The PokerStars Italy network has been accused of fraud and tax evasion by Rome’s Financial Guard. Halfords Media Italy, a wholly owned subsidiary of the Rational Group, provides both PokerStars and Full Tilt to Italian residents.
Regulators on Wednesday accused the media group of transferring some €300 million ($317 million) in revenues to offshore Rational affiliates to reduce its tax liability in Italy.
According to finance police, Halfords hid its total taxable income by moving monies it received from PokerStars in Italy to Malta’s PokerStars.eu network. Once the income was transferred to Malta, it was then moved to PokerStars’ Isle of Man headquarters, a self-governing British island with much more favorable corporate tax laws.
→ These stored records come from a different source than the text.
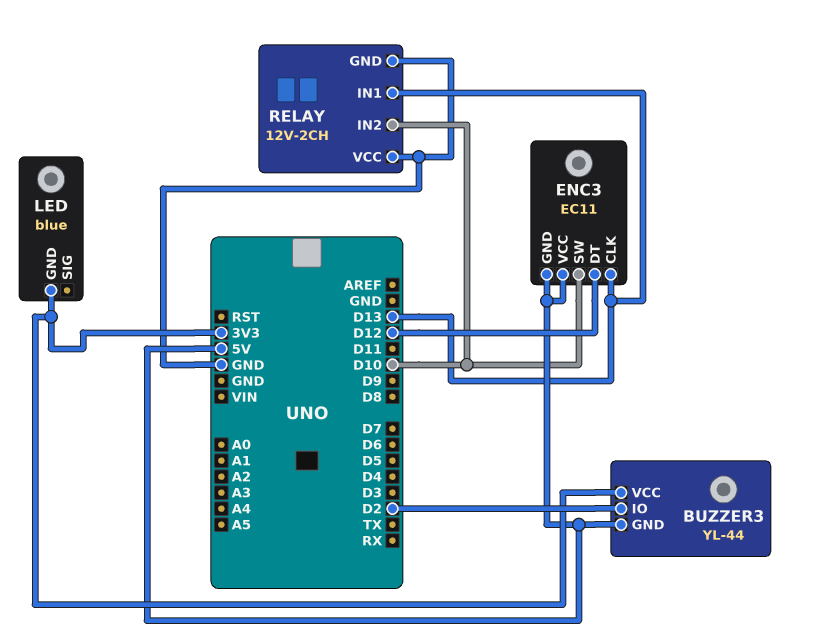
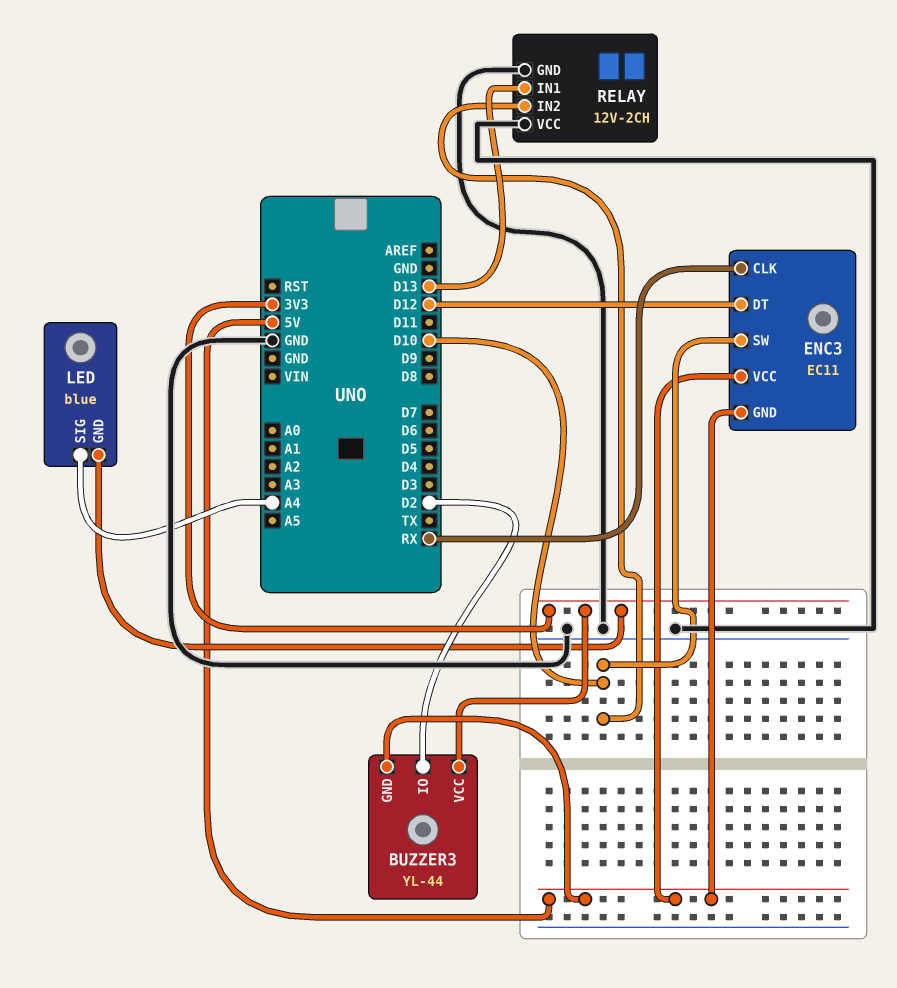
ENC3 pin CLK: D13 -> RX
LED pin SIG: none -> A4

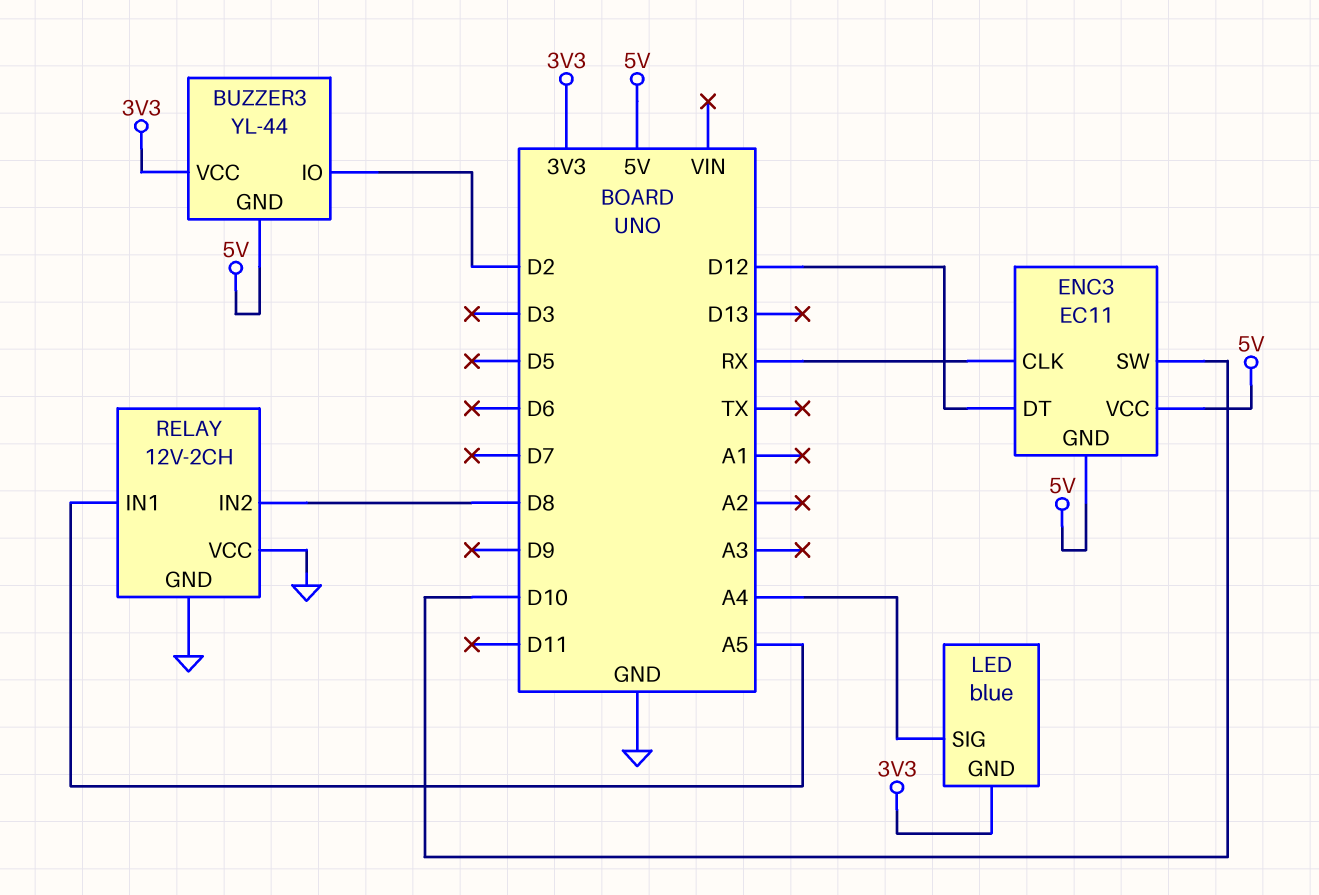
RELAY pin IN1: D13 -> A5
RELAY pin IN2: D10 -> D8

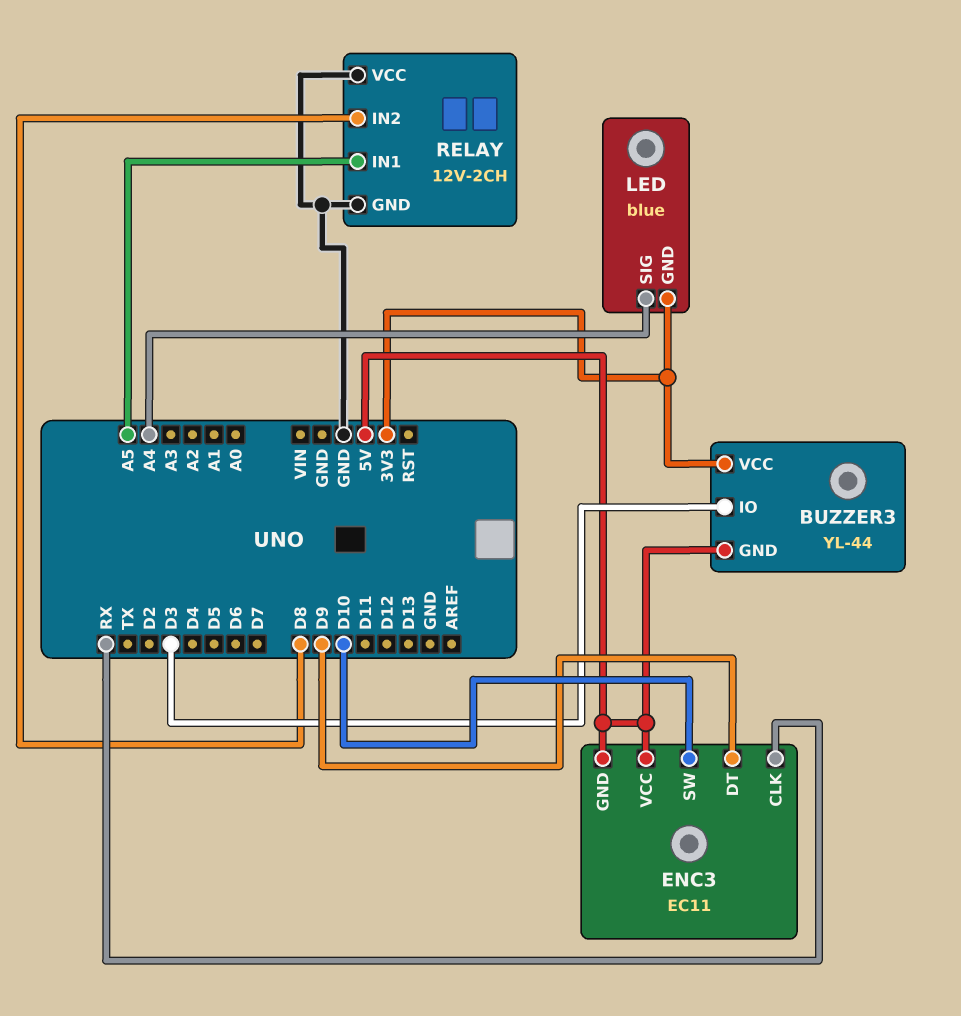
BUZZER3 pin IO: D2 -> D3
ENC3 pin DT: D12 -> D9

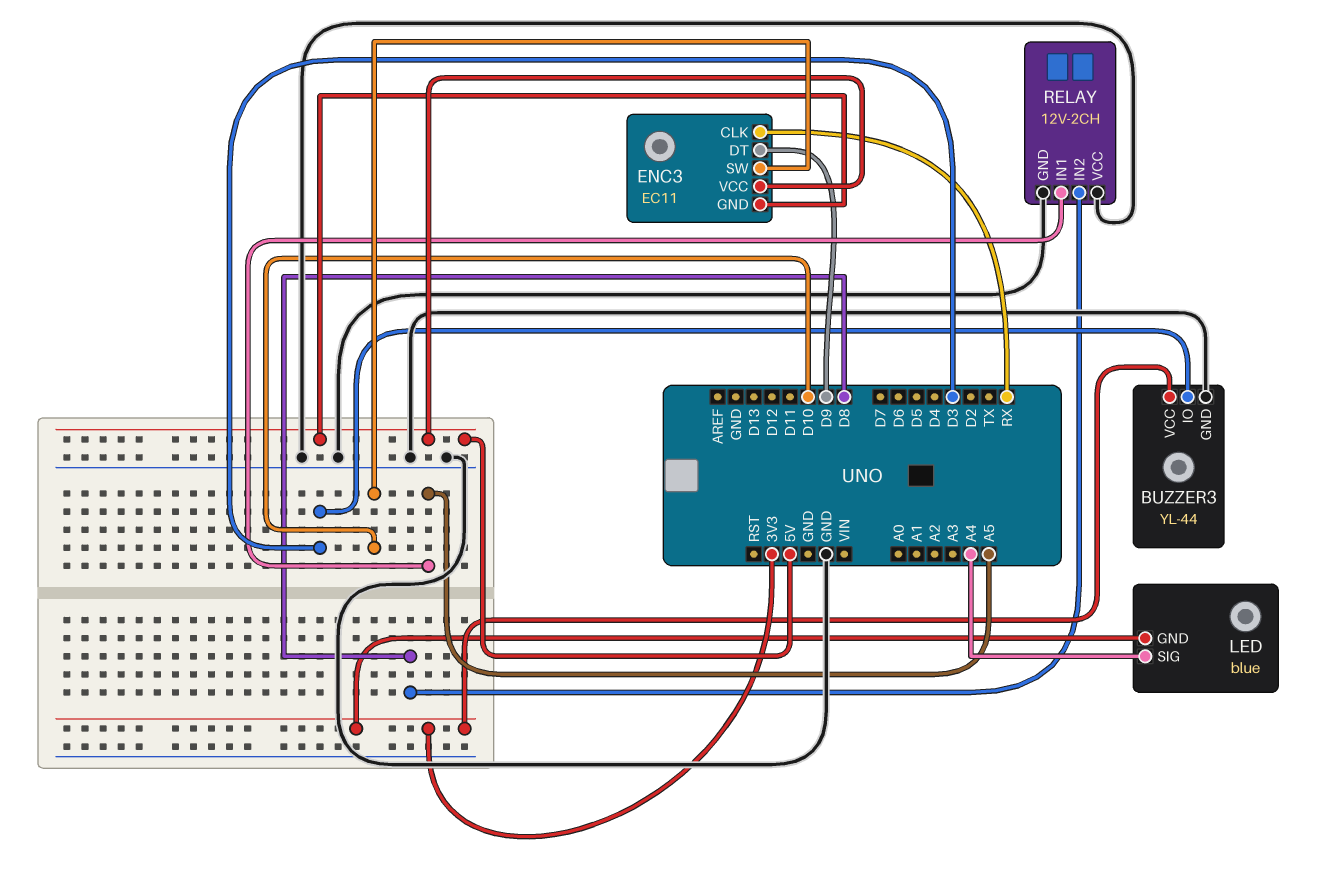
BUZZER3 pin GND: 5V -> GND

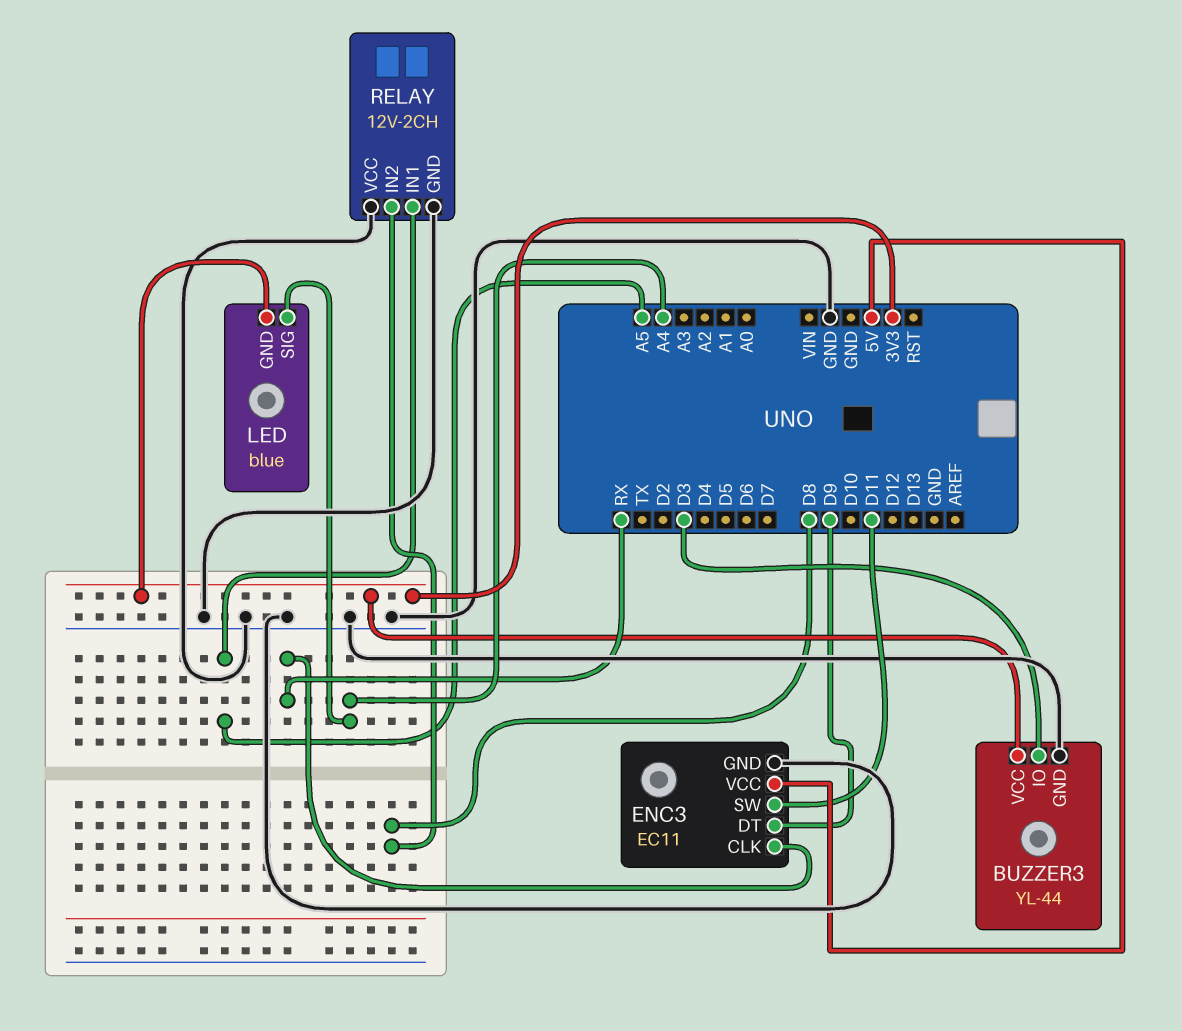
ENC3 pin GND: 5V -> GND
ENC3 pin SW: D10 -> D11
The Guard said in a statement that its undercover “ALL-IN” operation discovered “significant tax evasion” that occurred “between different companies part of an international group.”
PokerStars.com and PokerStars.eu operate in various countries around the world through its licenses issued in the Isle of Man and Malta, respectively. In the past, Amaya Gaming, the parent company to PokerStars, paid the European Union’s value-added tax based on the locations of its networks, however, a recent change to VAT now imposes tariffs based on where the service, which in this case is poker, is received.
Instead of incurring the Isle’s 20 percent and Malta’s 18 percent tariff, PokerStars now must pay Italy’s 22 percent rate. But Italian authorities allege the company’s main motive wasn’t to avoid VAT, but to receive Malta’s generous zero percent corporate income tax rate. That’s a significant savings considering a company’s gross revenues are taxed at 27.5 percent in Italy. By moving $317 million off the Halfords Media books, the company could have significantly lowered its tax obligation.
“PokerStars has been working with Italian tax authorities since they launched an audit several years ago,” Eric Hollreiser, head of corporate communication for PokerStars wrote on his blog.
“The audit is ongoing and we hope to resolve the issue in our favor soon. In the meantime, our operations continue as usual on www.pokerstars.it and we remain focused on delivering the most popular online poker service in the Italian market.”
PokerStars Isn’t Alone
PokerStars isn’t the only international company being targeted by Italian authorities. Up north in Milan, regulators are trying to find out whether Google violated any of its tax laws. The country’s investigation into Google’s financial reporting has been ongoing for years dating back to 2008, but prosecutors said this week the Financial Guard was in talks with the US company to debate a possible settlement.
According to Italian newspaper Corriere della Sera, investigators are accusing Google of failing to pay on 800 million euros ($846 million) of taxable income since 2010.
Italy’s Financial Guard is much different than the Securities and Exchange Commission (SEC) in the United States. Although it’s under the country’s Ministry of Economy and Finances, the organization is basically a law enforcement agency. With over 68,000 employees complete with an arsenal of weapons and special utility vehicles, the guard combats everything from tax evasion to drug trades, smuggling of goods, and even the patrolling of Italy’s territorial waters.